Right now, though, there’s one in there that’s lurking at me. I don’t know any other way to explain it. I know it’s there, because it’s practically oozing out a frequency of guilt and abandonment that I can feel all the bloody time. I walk by the closet, and I don’t even have to see it; I just know that it’s in there, and I feel terrible about it. See, the sweater in the closet isn’t terminal. It was going pretty well when I put it in there, and it turns out that it is one thing to put a sweater that you know is never going to make it onto a metaphoric ice floe and watch it drift out to sea, but to wander off from a sweater that’s got nothing wrong with it… it’s not a mercy killing. It’s just murder, and that makes me feel guilty.
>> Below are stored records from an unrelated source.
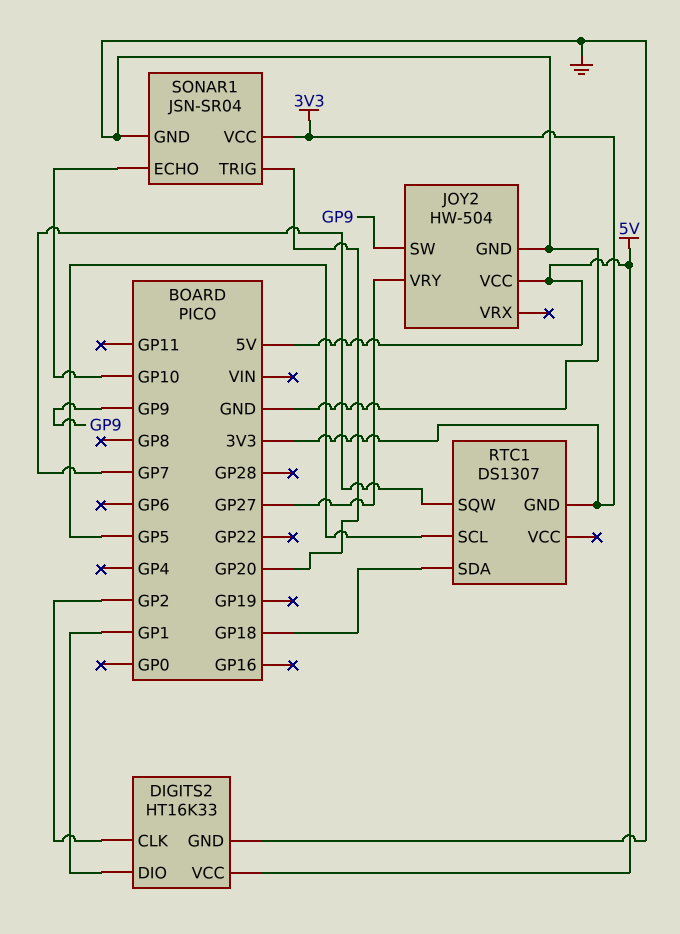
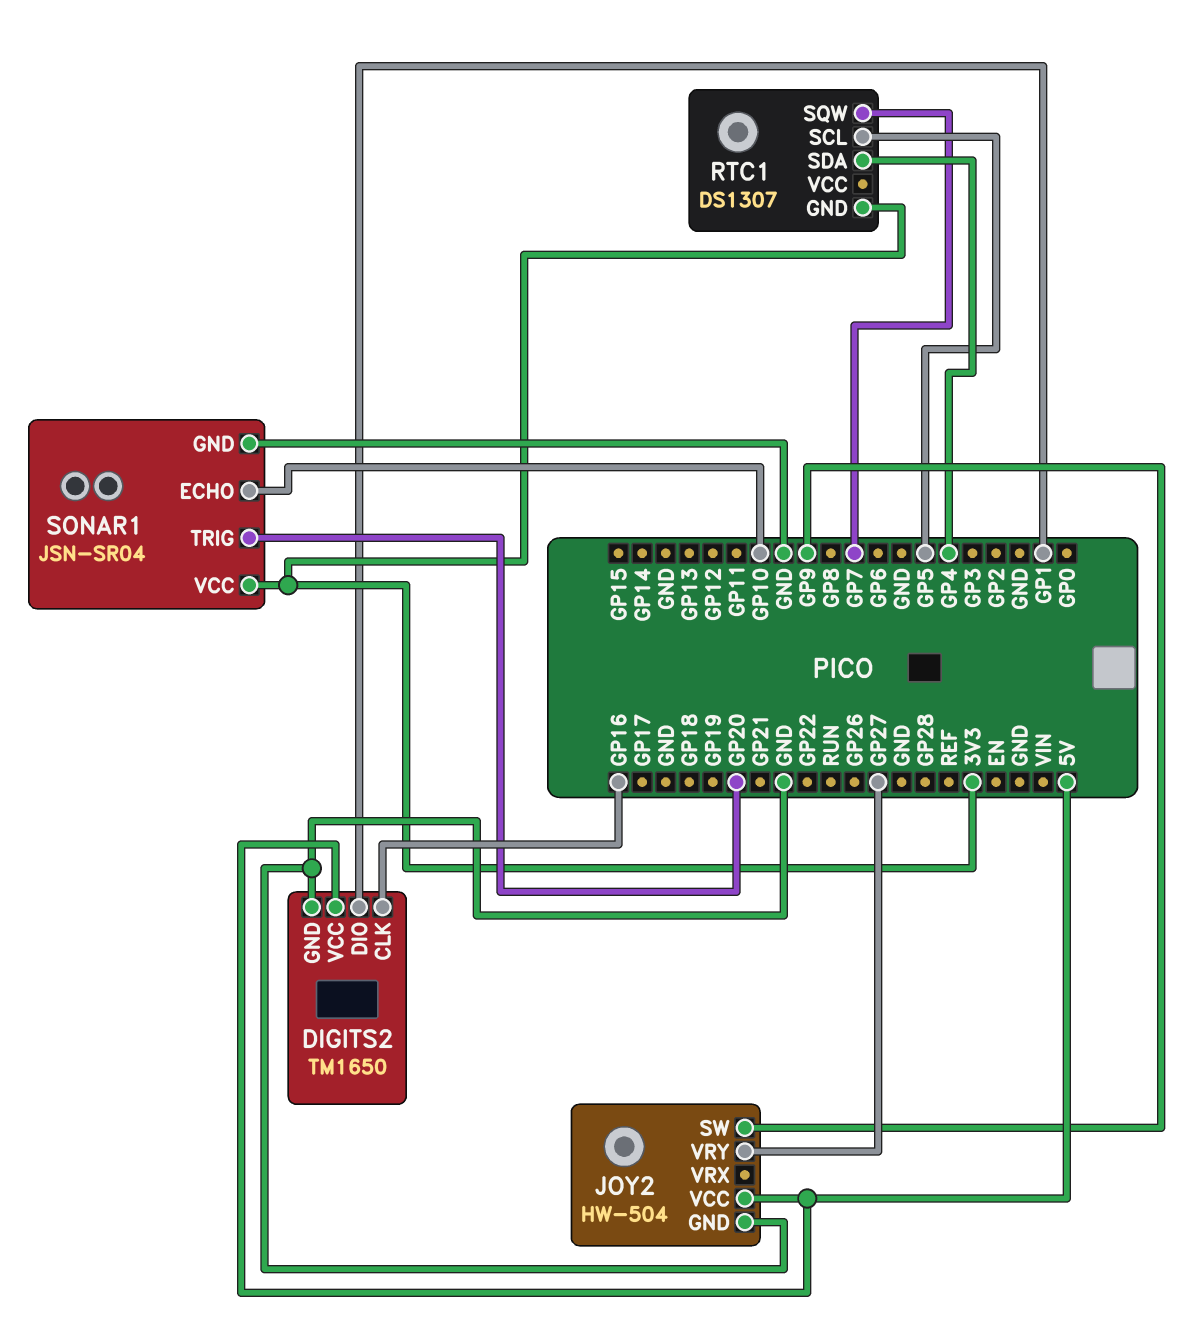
DIGITS2: HT16K33 -> TM1650
DIGITS2 pin CLK: GP2 -> GP16
RTC1 pin SDA: GP18 -> GP4

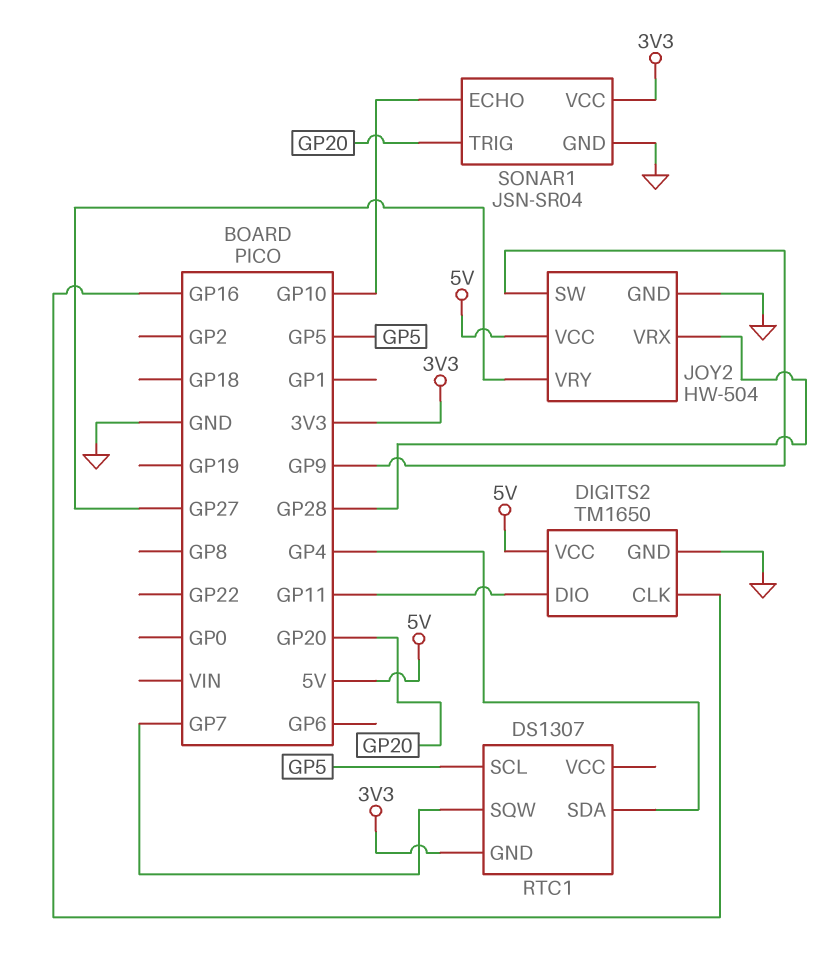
DIGITS2 pin DIO: GP1 -> GP11
JOY2 pin VRX: none -> GP28

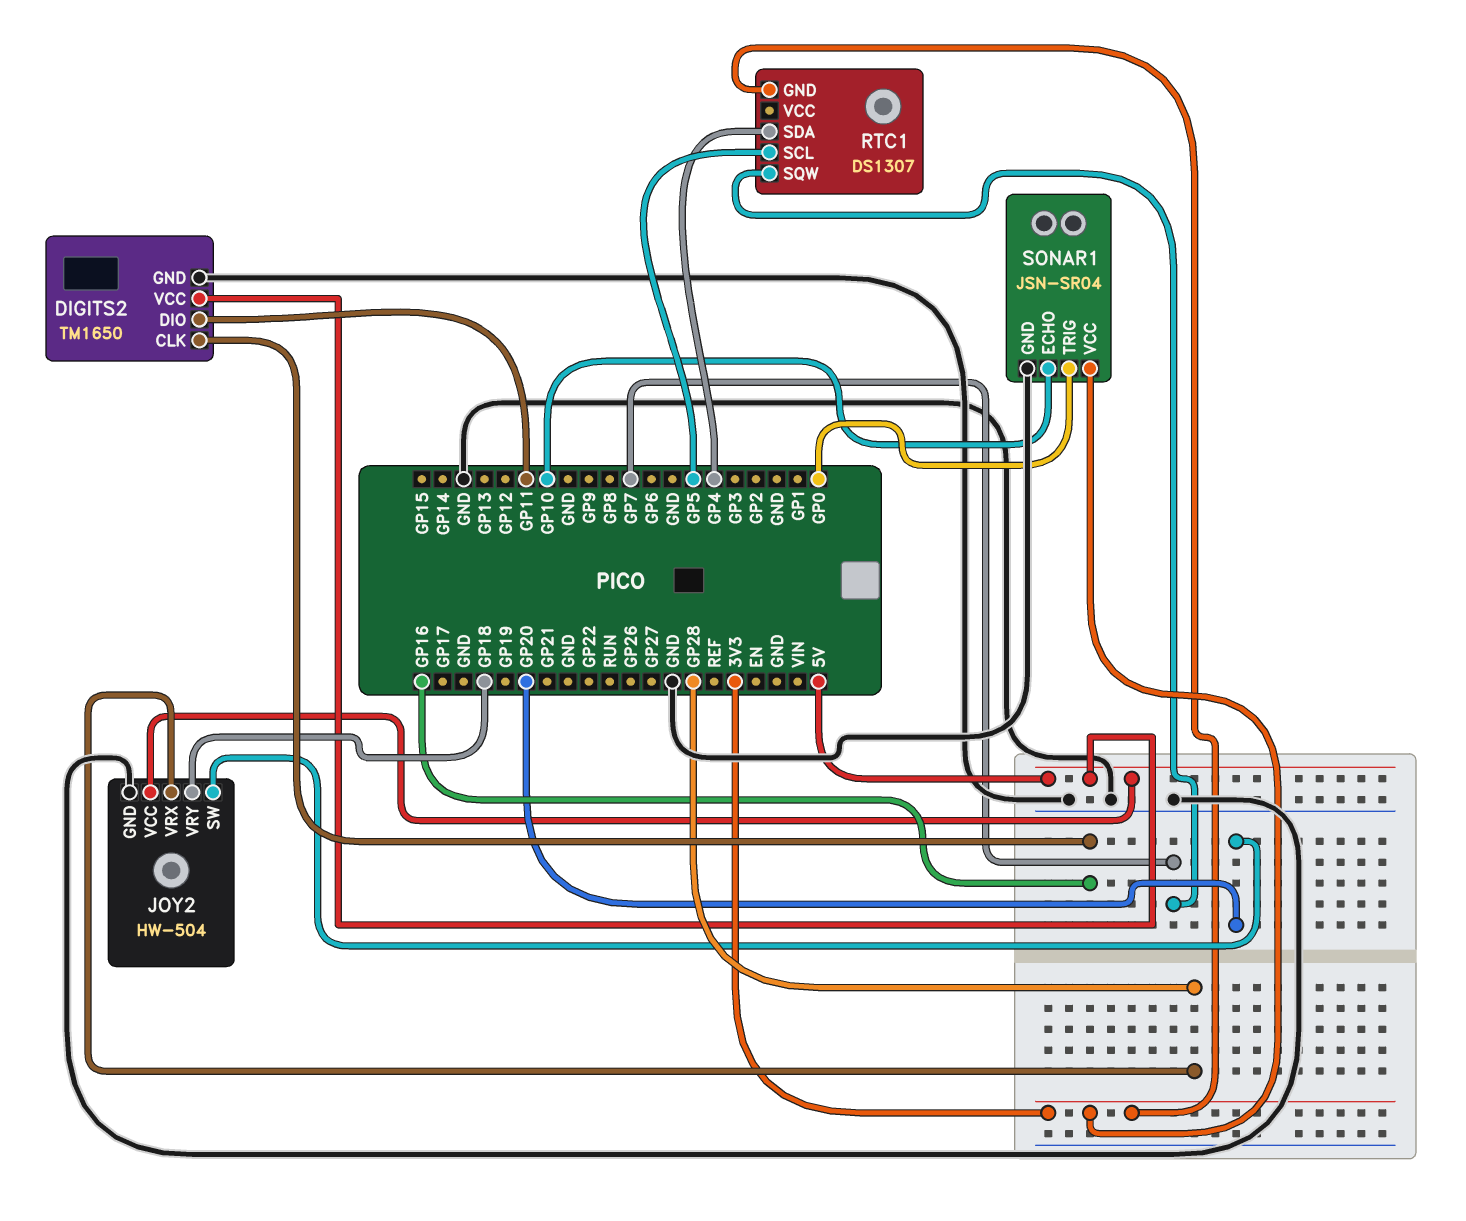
JOY2 pin SW: GP9 -> GP20
JOY2 pin VRY: GP27 -> GP18
SONAR1 pin TRIG: GP20 -> GP0

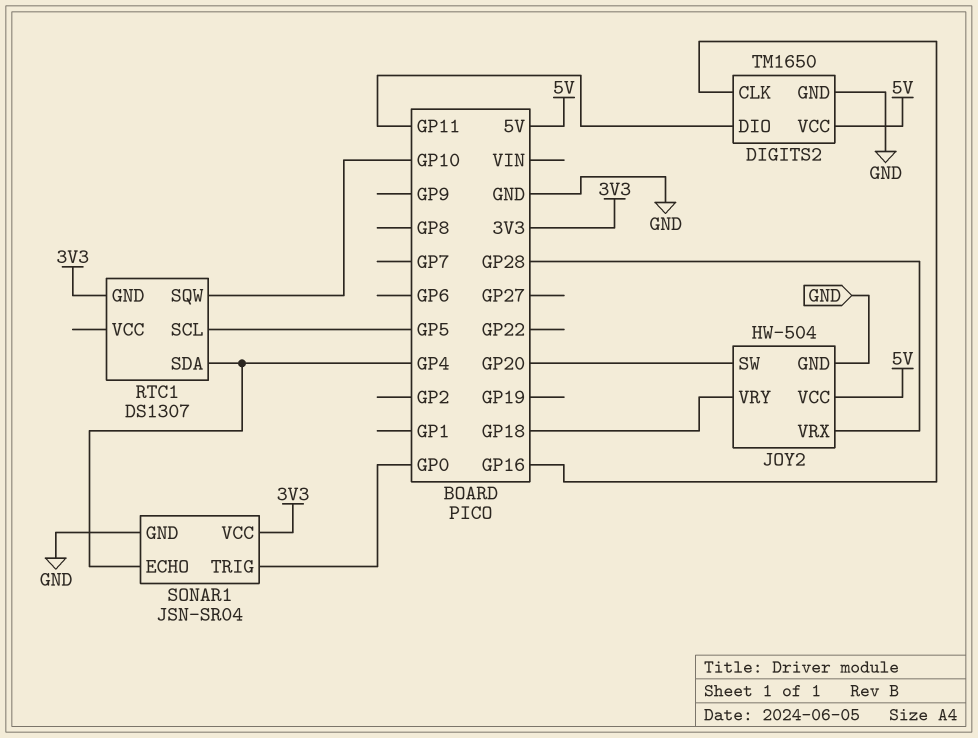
RTC1 pin SQW: GP7 -> GP10
SONAR1 pin ECHO: GP10 -> GP4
I’ve been trying to figure out for weeks what happened between me and that sweater. What snapped in me that made me take the thing, bundle it up with its needles, and shove it into the back of the closet. I know I can be a pretty unfaithful knitter, but really, a project has to at least give me a reason before I go. I don’t usually dump a good sweater like yesterday’s coffee grounds unless there’s at least a better sweater on the horizon, but this time it was very cold and calculating. I just put it in a jumbo Ziploc and walked away. Didn’t see a better yarn that made this one look ratty, didn’t find a new pattern that looked like a thrill a minute, didn’t have a buttonhole come out too big and give me an excuse. The yarn didn’t bug me, the pattern didn’t have an error, it wasn’t time to do the buttonbands. (I hate buttonbands. A truly civilized world would have found a way past them. That’s all I’m saying.) Nothing happened, I was knitting along, everything was going well, and then I just snapped, stuffed it in a bag, and consigned it to the closet as if it was where the thing was born to be.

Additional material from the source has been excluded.